3. People who are already fighting Empire need our help.

At the end of Capitalist Realism, Mark Fisher (2009) states:

The long, dark night of the end of history has to be grasped as an enormous opportunity. The very oppressive pervasiveness of capitalist realism means that even glimmers of alternative political and economic possibilities can have a disproportionately great effect. The tiniest event can tear a hole in the grey curtain of reaction which has marked the horizons of possibility under capitalist realism. From a situation in which nothing can happen, suddenly anything is possible again.

Bergman and Montgomery (2017) quote Silvia Federici in discussing the social amnesia imposed by Empire:

What most matters is discovering and recreating the collective memory of past struggles. In the US there is a systematic attempt to destroy this memory and now this is extending across the world, with the destruction of the main historical centers of the Middle East—a form of dispossession that has major consequences and yet is rarely discussed. Reviving the memory of the struggles of the past makes us feel part of something larger than our individual lives and in this way it gives a new meaning to what we are doing and gives us courage, because it makes us less afraid of what can happen to us individually.

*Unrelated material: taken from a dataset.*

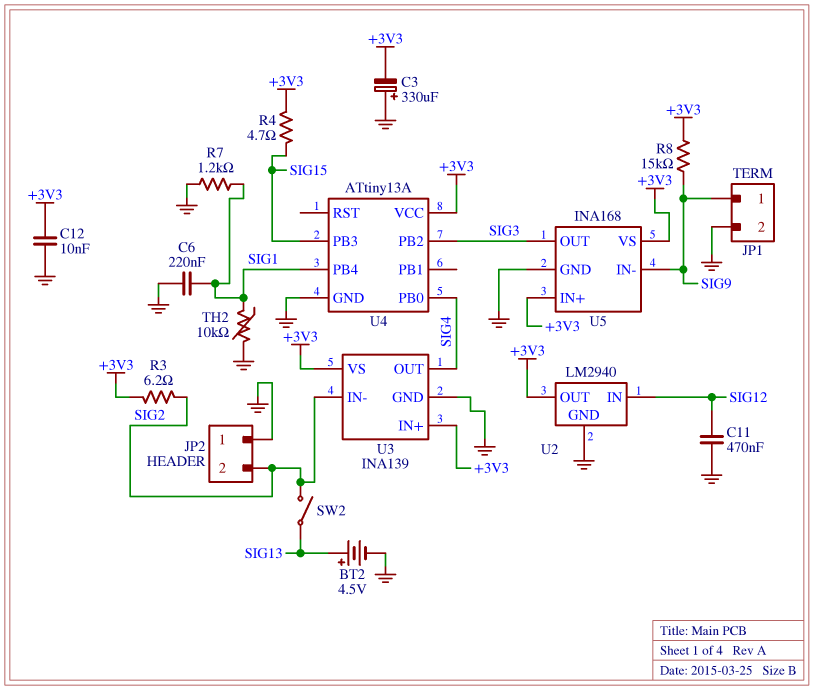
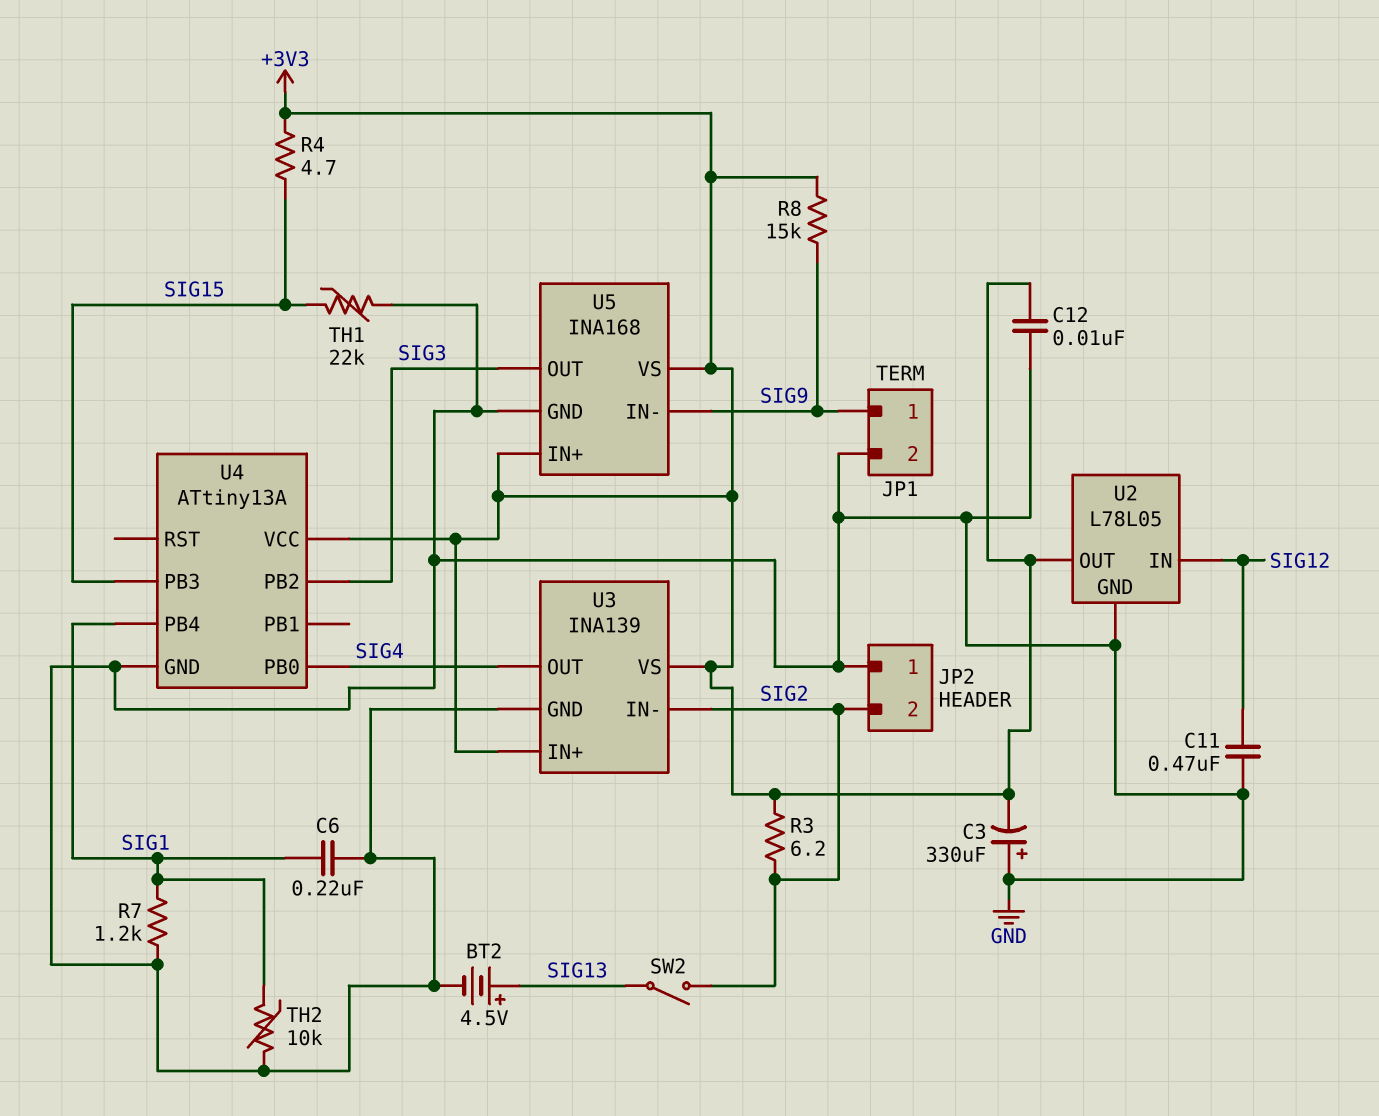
TH1: none -> 22k (GND, SIG15)
U2: LM2940 -> L78L05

Reviving the memory of struggles of the past, uncovering egalitarianism and forming critiques of social inequality is deeply important, and is the work of a small but growing cohort of archaeologists. Archaeology is the collective, deep chronological documentation of the capacity of humans to imagine different ways to live. As archaeologists we are the discoverers and keepers and storytellers of the different ways we have found to be human. Capitalist realism tells us there is only one way to be, only one way to imagine ourselves, while people trying to break free of Empire are begging for us to use our expertise to find different ways to be. The more we find out about the past, the more we find it to be a weird, wild, wonderful place. Our gift as archaeologists must be to tell stories of human resilience and diversity of experience to help people dream of alternatives to Empire.

That’s why it is so important that we come together to fight the deadening of this remit, the blunt forces of neoliberalization and marketization in education trying to subvert this gift into another avenue for capitalism.

Bergman, C., & Montgomery, N. (2017). Joyful Militancy: Building Thriving Resistance in Toxic Times. AK Press.

Fisher, M. (2009). Capitalist Realism: Is There No Alternative? Zero Books.